Q+A CENTER

“People are doing live cell experiments on samples with things like HIV or cholera toxins that are fluorescently labeled, and they’re observing how the cells take these things in and how they’re processed,” Sharma says. “They’re measuring the effects of certain drugs on these things. So ideally you want to do that with a very low amount of label in there to see what really happens in real life, rather than overloading it with stuff.”

But when low labeling amounts are used, camera noise interferes. The EMCCD camera takes the tiny bit of signal and multiplies it before it’s measured. All of a sudden, Sharma says, the incoming signal is larger while noise remains the same and you begin to see the cell’s reaction in real time.

“The problem that’s been solved here is that you can detect things in a much more realistic and native form in live cell research that you weren’t able to detect before,” he says. “And if you did use alternative detection methods, they weren’t as efficient at gathering the light. You didn’t have the same dynamic range, which means you couldn’t see bright things and dim things at the same time. So the previous technologies had all these little negative aspects to them, which electron multiplying technology overcomes and provides the researcher with a way to detect things and see things that were hard to see before.”

One of the major methods that has been used, and still is in some applications, is intensified cameras, in which an intensifier is placed before the CCD, so there is a multiplying signal before it hits the camera.

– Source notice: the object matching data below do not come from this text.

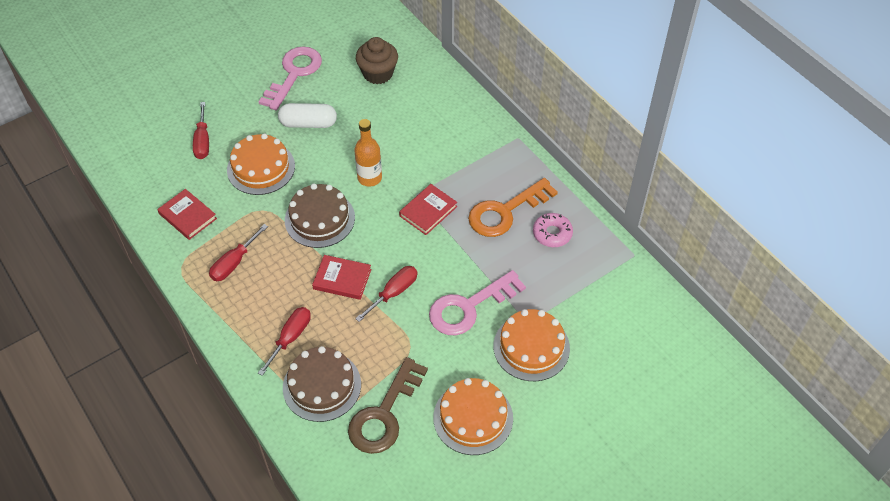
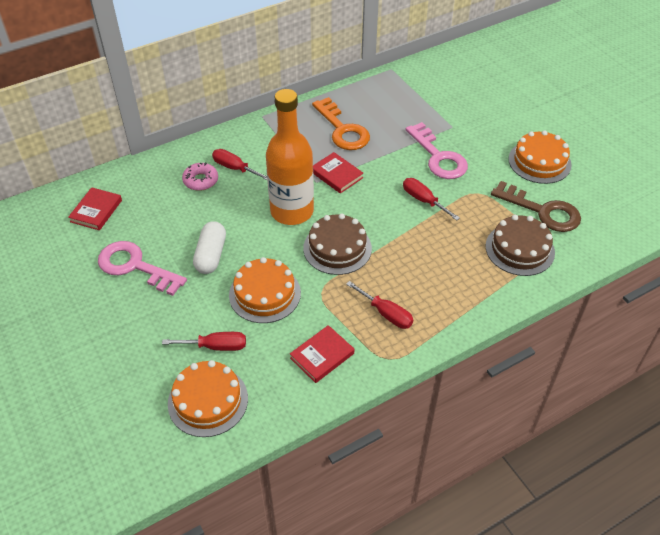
camera: 85 degrees left, 5 degrees down
(290, 338) = (472, 270): red screwdriver -> red screwdriver (235, 168)
(342, 279) = (408, 233): red book -> red book (96, 211)
(369, 178) = (292, 211): orange bottle -> orange bottle, size x1.83
(378, 73) = (155, 201): brown cupcake -> none
(531, 347) = (475, 127): orange cake -> orange cake (208, 401)
(552, 233) = (367, 106): pink donut -> pink donut (200, 180)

“The problem with those,” says Sharma, “is [that] the quantum efficiency, which is a measurement of how efficient the detector picks up incoming light, is actually lower on those cameras than they are on EMCCDs. So the quantum efficiency on an intensified camera, for instance, is you’d be doing well to be in the 40 percent [range], which means four of 10 photons actually are seen by the CCD. So the quantum efficiency in general can be lower.”